L'intelligence artificielle (IA) est une technologie à usage général et transverse. Initialement développée en majorité pour des applications commerciales, son utilisation éclairée et raisonnée dans le secteur public et en particulier dans un domaine régalien comme celui de la justice nécessite une supervision du cycle de développement des systèmes d’IA spécifique. Sémantiquement, la notion de systèmes d’IA inclut au-delà du seul modèle d’IA entraîné à effectuer une tâche comme l’analyse de décision judiciaires ou la découverte de corrélations dans des jeux de données volumineux, une chaîne globale de mise en production d’un outil automatisé d’aide à la décision: gestion des infrastructures cloud, réseaux ou entrepôts de données, mécanisme de boucles rétroactives pour améliorer le système dans le temps, mécanismes d’alertes et de détection d’incidents etc. Définir les principes et les spécificités du déploiement des outils d’IA dans la justice pour éclairer la décision publique et les citoyens dans l’appropriation de ces outils nécessite donc d’expliciter les bonnes pratiques selon toutes ces dimensions.  

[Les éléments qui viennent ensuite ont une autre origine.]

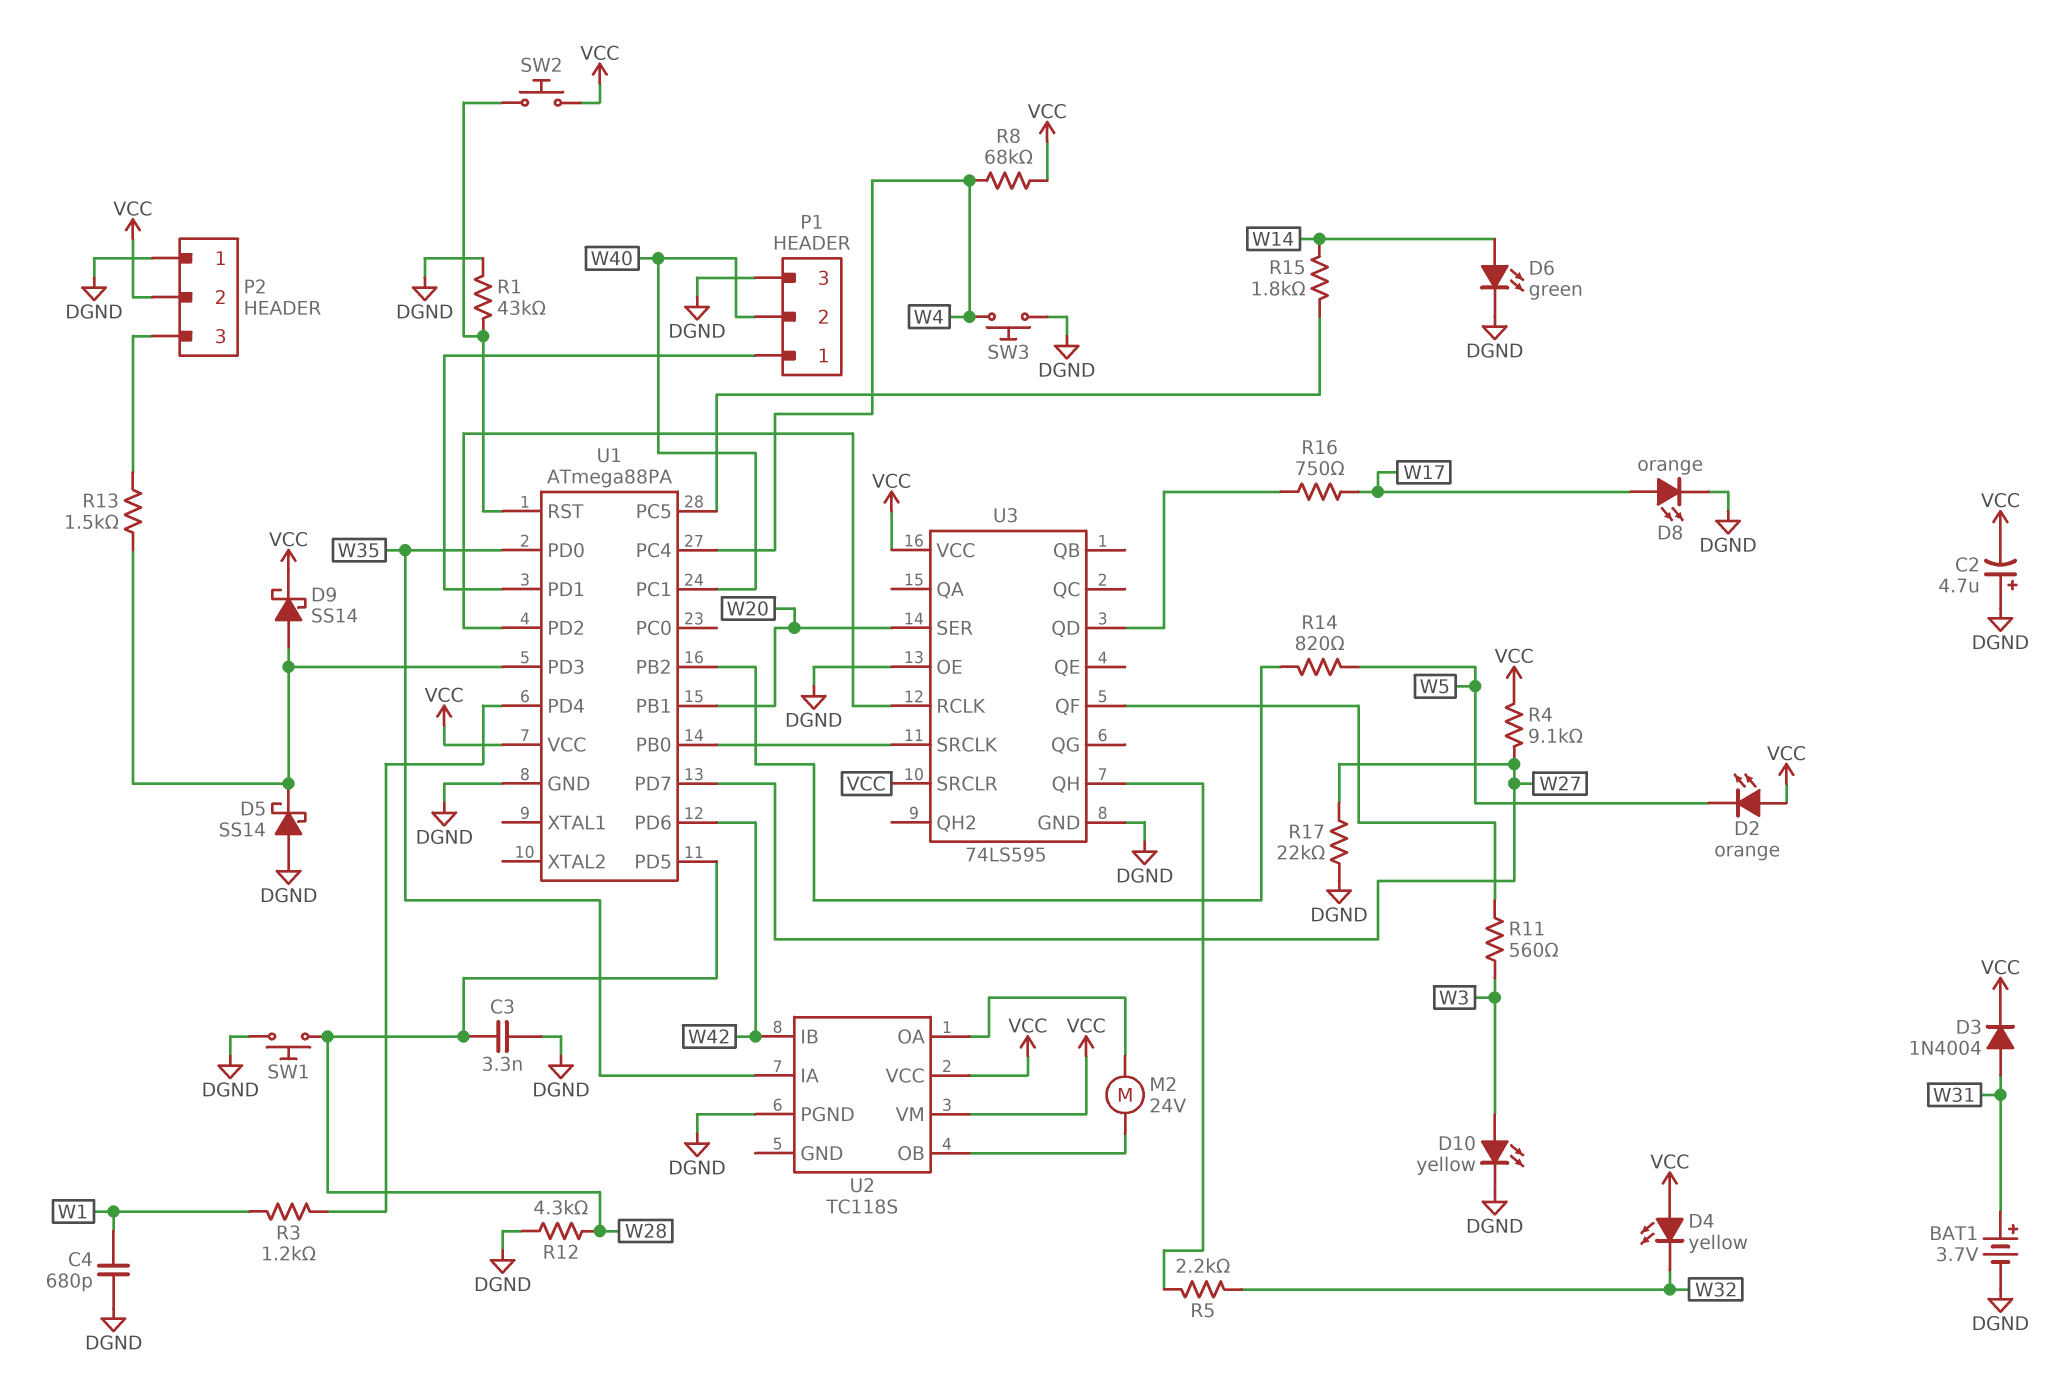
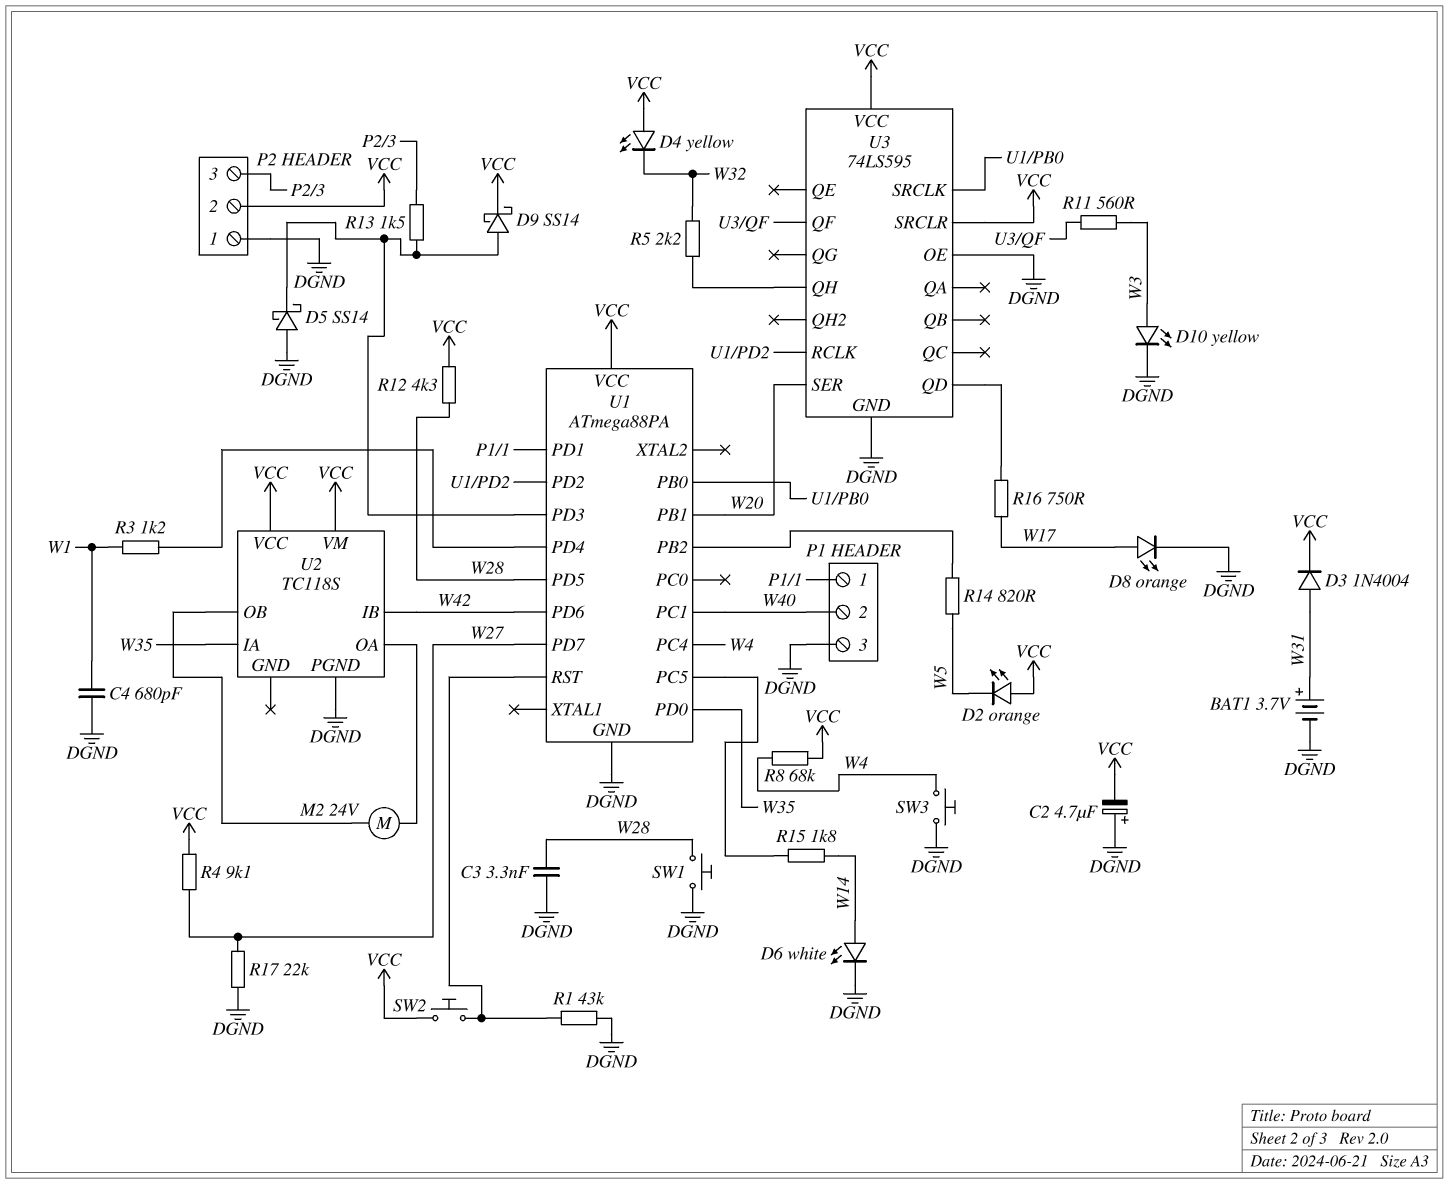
D6: LED green (A W14, K DGND) -> LED white (A W14, K DGND)
R12: 4.3k (DGND, W28) -> 4.3k (VCC, W28)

La récente proposition de règlement de la Commission Européenne “AI Act” d’Avril 2021 classifie l’utilisation de l’IA dans la justice comme un usage à haut risque : les systèmes destinés à assister une autorité judiciaire dans la recherche et l'interprétation des faits et du droit et dans son application sont ainsi soumis à des audits de conformités les plus exigeants avant d'être déployés et de monitoring durant tout le temps de leur d’utilisation. Si cette proposition oriente d’ores et déjà sur des grands principes macroscopiques pour le développement de l’IA dans la justice (IA de confiance, responsable, éthique, transparente, explicable ou équitable), l’application concrète du règlement final qui ne rentrera en vigueur au mieux qu’en 2025 pose une série de défis technologiques et organisationnels devant être adressés pour garantir un usage responsable de l’IA dans la justice.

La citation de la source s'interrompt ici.